Posted 7th of October, 2019 at 8:30am by Sharyn Kennedy

Calm Your Anxiety with this Powerful Technique (but You NEED to Get it Right)

How do you cope when you feel out-of-this-world, anxious, and jumpy?

How do you cope when there are people everywhere and you’re emotionally stretched and ready to snap?

You don’t need to be delving deep into your feelings. At that moment, you need something powerful that works in an instant.

I’ll bet that you’ve tried a breathing exercise.

If it didn’t work for you, read on.

Let your body do the communication – say nothing!

You can use your breath to relax and calm your body. I’m sure you’ve taken deep breaths before. Try it now and pay attention to how it feels like you’re softening into your body when you do it.

As you breathe in and out, and you move your body in tune with your breathing, you will feel slow and peaceful.

That’s your reptilian brain (at the top of your spine) responding automatically to your relaxed body.

It’s the part of the brain that monitors how your body is functioning and when you a take a deep breath that moves through your body, you are effortlessly and unconsciously sending a message to your reptilian brain that says “Everything is okay”.

When you are anxious, your reptilian brain is not feeling okay.

It is jumpy, stressed and often plain scared.

Breathing can change all of that.

All your arguing with yourself, your thinking, or talking to yourself will never be as effective as using your breathing to calm your brain.

Please don’t do this or breathing won’t work for you

Whatever you do, please don’t take your deep, slow breaths because you need to get rid of your anxiety.

Please don’t take this deep breath because you need to fix the awful feelings you have inside of you.

Unless, of course, you have been practicing breathing for some time.

Let me explain.

Your brain works by using associations to link ideas together.

In your head, you’ll have a thought associated with a particular feeling. You may have a place in your mind that is associated with a smell. You’ll tend to associate a person with a feeling.

You never want to associate breathing with fear, but if you only do breathing exercises when things are bad, that’s precisely what’s going to happen.

Always start your breathing practice at times when you feel relatively okay.
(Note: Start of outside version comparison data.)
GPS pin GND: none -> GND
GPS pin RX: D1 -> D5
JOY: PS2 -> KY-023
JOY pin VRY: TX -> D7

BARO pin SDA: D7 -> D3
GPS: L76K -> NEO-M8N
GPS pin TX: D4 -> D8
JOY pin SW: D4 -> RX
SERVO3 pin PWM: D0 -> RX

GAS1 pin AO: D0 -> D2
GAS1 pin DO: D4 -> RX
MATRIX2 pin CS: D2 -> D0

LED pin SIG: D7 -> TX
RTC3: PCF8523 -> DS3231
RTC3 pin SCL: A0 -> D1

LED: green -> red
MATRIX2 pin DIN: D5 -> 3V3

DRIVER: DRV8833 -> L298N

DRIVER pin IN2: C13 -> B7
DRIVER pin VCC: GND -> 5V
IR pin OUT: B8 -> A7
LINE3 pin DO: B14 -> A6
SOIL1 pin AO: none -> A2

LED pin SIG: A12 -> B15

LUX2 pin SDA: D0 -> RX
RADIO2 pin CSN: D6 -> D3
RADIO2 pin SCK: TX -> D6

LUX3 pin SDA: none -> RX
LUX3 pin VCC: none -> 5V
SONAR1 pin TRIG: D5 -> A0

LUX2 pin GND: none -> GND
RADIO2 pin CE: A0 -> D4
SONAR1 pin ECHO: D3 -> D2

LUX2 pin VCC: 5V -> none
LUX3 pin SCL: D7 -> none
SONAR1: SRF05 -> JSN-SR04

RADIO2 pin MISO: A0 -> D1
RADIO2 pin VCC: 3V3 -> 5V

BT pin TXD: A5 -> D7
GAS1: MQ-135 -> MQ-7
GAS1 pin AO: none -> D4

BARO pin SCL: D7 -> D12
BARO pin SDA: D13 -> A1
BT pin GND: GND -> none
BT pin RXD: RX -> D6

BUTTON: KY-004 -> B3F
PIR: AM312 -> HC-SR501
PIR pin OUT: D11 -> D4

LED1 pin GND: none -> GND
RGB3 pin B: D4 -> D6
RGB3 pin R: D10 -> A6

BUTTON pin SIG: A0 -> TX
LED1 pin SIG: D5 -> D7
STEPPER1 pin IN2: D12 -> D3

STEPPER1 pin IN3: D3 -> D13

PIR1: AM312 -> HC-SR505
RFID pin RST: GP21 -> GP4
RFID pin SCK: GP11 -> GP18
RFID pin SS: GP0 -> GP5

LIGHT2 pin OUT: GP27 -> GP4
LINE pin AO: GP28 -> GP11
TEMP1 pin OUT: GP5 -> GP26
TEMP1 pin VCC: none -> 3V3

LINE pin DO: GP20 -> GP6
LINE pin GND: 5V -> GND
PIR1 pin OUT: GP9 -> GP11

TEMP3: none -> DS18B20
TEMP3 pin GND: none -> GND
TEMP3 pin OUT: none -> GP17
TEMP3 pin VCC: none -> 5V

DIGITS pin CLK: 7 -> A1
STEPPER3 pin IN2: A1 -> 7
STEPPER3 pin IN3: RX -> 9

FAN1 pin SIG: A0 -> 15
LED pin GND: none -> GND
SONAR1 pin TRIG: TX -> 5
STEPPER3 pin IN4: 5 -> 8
When you have trained your brain to respond to your breathing, you can start to use it at difficult times.

For now, when you are beginning to breathe for yourself:

Take a long, deep, slow breath.

Say nothing, think nothing, let the feelings be

Take this breath because you are you.

Because you are alive.

Because you are doing what matters to you today

Take this breath just because you can.

Watch from afar as the air goes through your body.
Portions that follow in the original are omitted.